Melansir NU Online, Ustadz M Tatam Wijaya menjelaskan, sejalan dengan hadits di atas, ada sebuah kisah yang disebutkan oleh Syekh Muhammad ibn Abu Bakar dalam Kitab Al-Mawa‘izh Al-‘Ushfuriyyah. Dikisahkan ada seorang yang bernama Tsabit Al-Banani yang memiliki suatu kebiasaan baik, yakni berziarah kubur setiap malam Jumat dan berdoa di sana sampai waktu subuh menjelang.
Ustadz kelahiran Sukanagara Cianjur itu menceritakan bahwa Tsabit Al-Banani suatu ketika, di tengah munajatnya, ia dilanda rasa kantuk yang luar biasa hingga akhirnya tertidur. Dalam tidurnya, ia bermimpi melihat ahli kubur keluar dari kubur mereka dengan pakaian yang sangat bagus dan wajah putih berseri-seri.
Tak lama berselang, datanglah hidangan yang berisi rupa-rupa makanan untuk masing-masing mereka. Namun, tampak di antara mereka ada seorang anak muda yang berwajah pucat pasi, berambut kusut, berhati sedih, dan berpakaian lusuh. Kepala menunduk sambil berlinang air mata.

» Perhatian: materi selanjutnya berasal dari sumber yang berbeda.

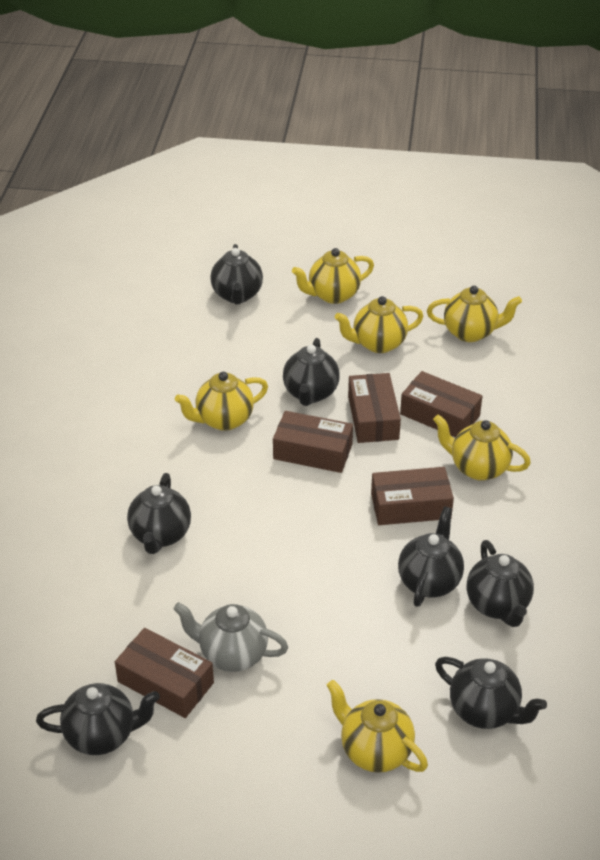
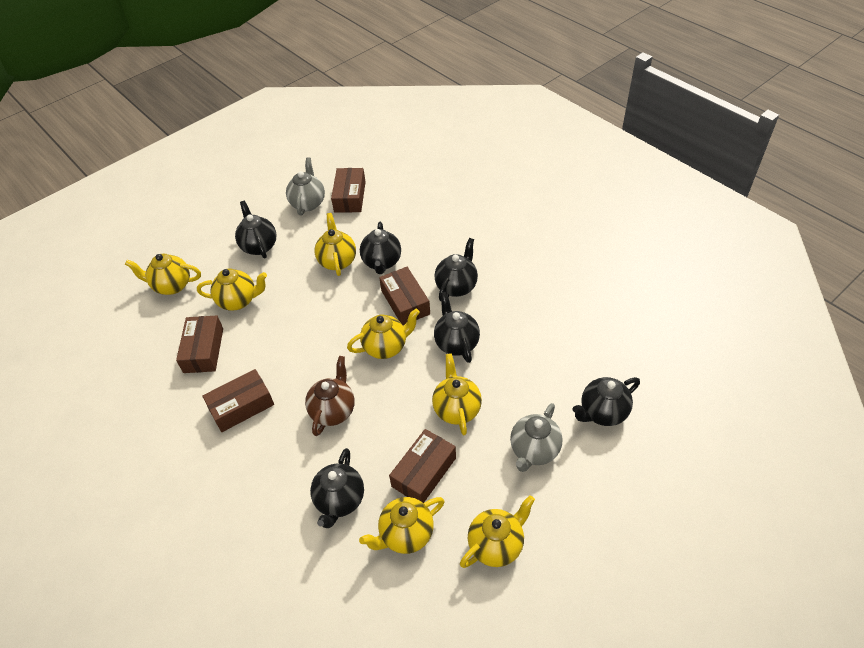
black teapot: 7 -> 6
brown teapot: 0 -> 1
grey teapot: 1 -> 2
yellow teapot: 6 -> 7

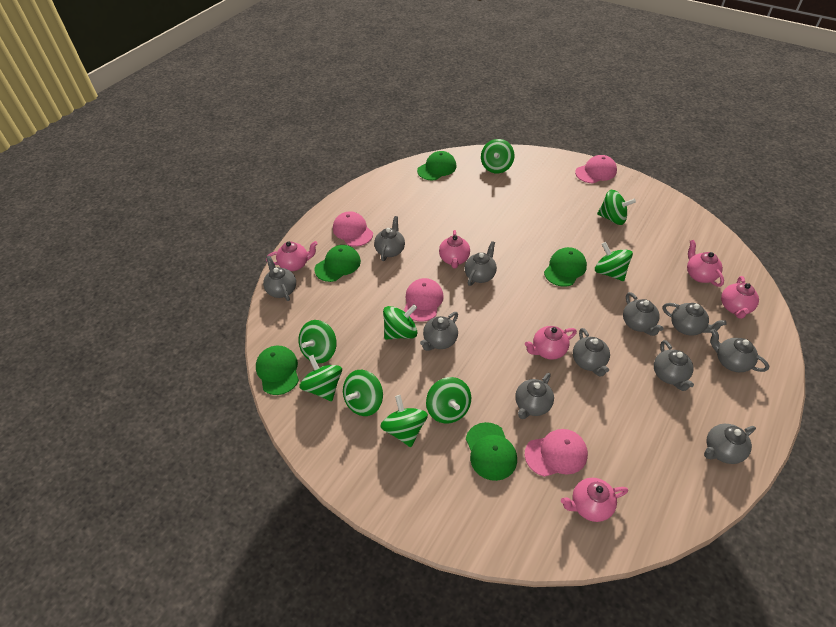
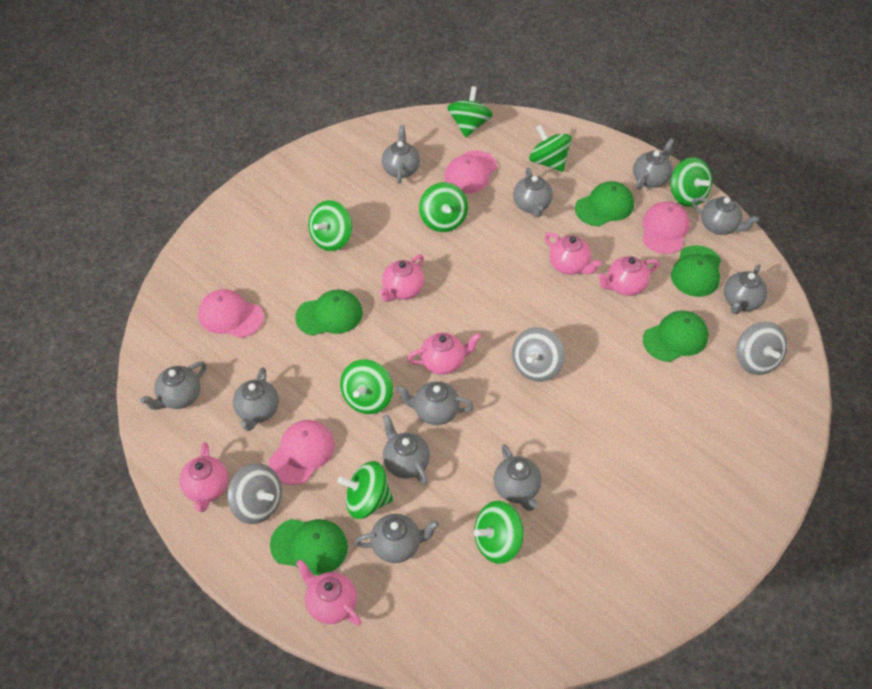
green spinning top: 9 -> 8
grey spinning top: 0 -> 3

Rupanya tidak ada hidangan apa pun baginya. Saat ahli kubur yang lain pulang membawa kegembiraan, ia justru pulang membawa kesedihan.
Saat ditanya keadaannya oleh Tsabit, “Wahai anak muda, siapakah kamu sesungguhnya? Saat orang-orang mendapat makanan, lalu pulang membawa kebahagiaan, kamu tak mendapat hidangan apa-apa dan malah tampak diliputi kesedihan.”